95 Minn. 149 | Minn. | 1905

BROWN, J.

Action to recover damages for the overflow of plaintiff’s land, claimed to have been caused by the acts of defendant.

Plaintiff owns a farm consisting of about two hundred acres, bordering upon the Mississippi river, some eight miles above the city of *150Minneapolis. Defendant’s business is that of booming and driving logs in the river, and it owns and operates a sorting gap in the vicinity of plaintiff’s land. It is claimed by plaintiff that defendant wrongfully permitted the accumulation of a large quantity of logs in the river adjacent to this land, causing the waters thereof to back up and overflow a portion of his farm, rendering the same unfit for cultivation or other agricultural purposes. There seems to be no controversy in the case but that the act of defendant caused an injury of some nature to plaintiff’s land. The principal assignments of error on this appeal challenge the correctness of the instructions of the court to the jury on the subject of the measure of damages. Other assignments call in question certain rulings of the court during the trial.
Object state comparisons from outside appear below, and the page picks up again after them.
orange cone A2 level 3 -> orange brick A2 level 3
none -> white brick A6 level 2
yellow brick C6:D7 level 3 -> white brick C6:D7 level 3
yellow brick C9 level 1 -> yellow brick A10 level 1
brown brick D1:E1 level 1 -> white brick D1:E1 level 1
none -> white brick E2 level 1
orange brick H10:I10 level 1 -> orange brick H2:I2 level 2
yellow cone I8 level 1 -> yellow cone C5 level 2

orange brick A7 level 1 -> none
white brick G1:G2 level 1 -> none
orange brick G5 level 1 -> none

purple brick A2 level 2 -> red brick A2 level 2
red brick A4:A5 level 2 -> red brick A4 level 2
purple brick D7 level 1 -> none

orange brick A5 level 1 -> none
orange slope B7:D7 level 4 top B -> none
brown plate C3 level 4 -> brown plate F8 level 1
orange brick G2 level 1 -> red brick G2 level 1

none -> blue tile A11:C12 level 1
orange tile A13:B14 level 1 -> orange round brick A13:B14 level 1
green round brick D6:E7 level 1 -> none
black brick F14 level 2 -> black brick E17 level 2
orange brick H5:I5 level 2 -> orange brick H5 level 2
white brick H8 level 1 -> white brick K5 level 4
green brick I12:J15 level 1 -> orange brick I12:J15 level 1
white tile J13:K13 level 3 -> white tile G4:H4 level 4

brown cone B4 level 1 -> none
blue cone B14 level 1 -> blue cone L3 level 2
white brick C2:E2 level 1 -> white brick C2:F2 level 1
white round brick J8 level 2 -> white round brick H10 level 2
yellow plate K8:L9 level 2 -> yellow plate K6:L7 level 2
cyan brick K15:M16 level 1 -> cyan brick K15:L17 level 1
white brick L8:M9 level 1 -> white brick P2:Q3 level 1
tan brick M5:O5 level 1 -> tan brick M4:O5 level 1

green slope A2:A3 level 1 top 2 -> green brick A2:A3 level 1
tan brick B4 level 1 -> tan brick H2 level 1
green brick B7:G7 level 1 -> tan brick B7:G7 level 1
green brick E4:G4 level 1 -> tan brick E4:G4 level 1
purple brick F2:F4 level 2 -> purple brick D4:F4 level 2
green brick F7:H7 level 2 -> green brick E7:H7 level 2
• The evidence presented to the jury tended to show that prior to the time the land was overflowed plaintiff raised various crops thereon; that the overflow, which has continued from year to year for more than ten years past, deposited thereon large quantities of sand, bark, driftwood, weeds, and other débris, thereby rendering it unfit for the uses for which it was naturally adapted, and, as plaintiff contended, permanently injuring the same. Evidence offered by defendant tended to show that the injuries to the land are temporary, and that it could be restored to its former condition at from $7 to $15 per acre of the overflowed land, of which there were from fifteen to twenty acres Other evidence tended to show that, if the land could be fully restored to its former condition, it would take several years to accomplish that result. The court instructed the jury that the measure of plaintiff’s damages was the difference in the value of the land before and after the injury complained of, and that in determining such difference in value the jury should take into consideration the various elements tending to cause a diminution in the value of the farm, the fact that crops were previously raised thereon, whether the overflowed land could be restored to its former condition, the length of time it would take to effect such restoration, and the various other elements disclosed by the evidence. Exception was taken to the charge by which the difference in value was laid down as the rule of damages, and the instruction is assigned as error.

The case, in many of its essential particulars, is like Hueston v. Mississippi & R. R. Boom Co., 76 Minn. 251, 79 N. W. 92. Land be*151longing to plaintiff was there shown to have been overflowed as in the case at bar, leaving thereon a deposit of sand, bark, and other debris, injuring a mill situated upon the land, and destroying about six acres of meadow. Upon the trial evidence was introduced showing the difference in the value of the land before and after the overflow, and in connection therewith evidence showing the particular respects in which the property was damaged, the nature and extent of the injury to the mill machinery 'by mud and water, the value of the use thereof during the period of the overflow, the damage to the tail race, what it would cost to restore the same, and the nature and probable duration of the injury to the pasture. It was held on review in this court that “in its last analysis the measure of plaintiff’s damages was the difference between the value of the premises immediately before and immediately after the infliction of the injury,” and that the evidence showing the particular elements of damages was proper as bearing upon that general question. The evidence there before the court disclosed damages of both a permanent and temporary character. Substantially the same principle was laid down and applied in the case of Ward v. Chicago, M. & St. P. Ry. Co., 61 Minn. 449, 63 N. W. 1104.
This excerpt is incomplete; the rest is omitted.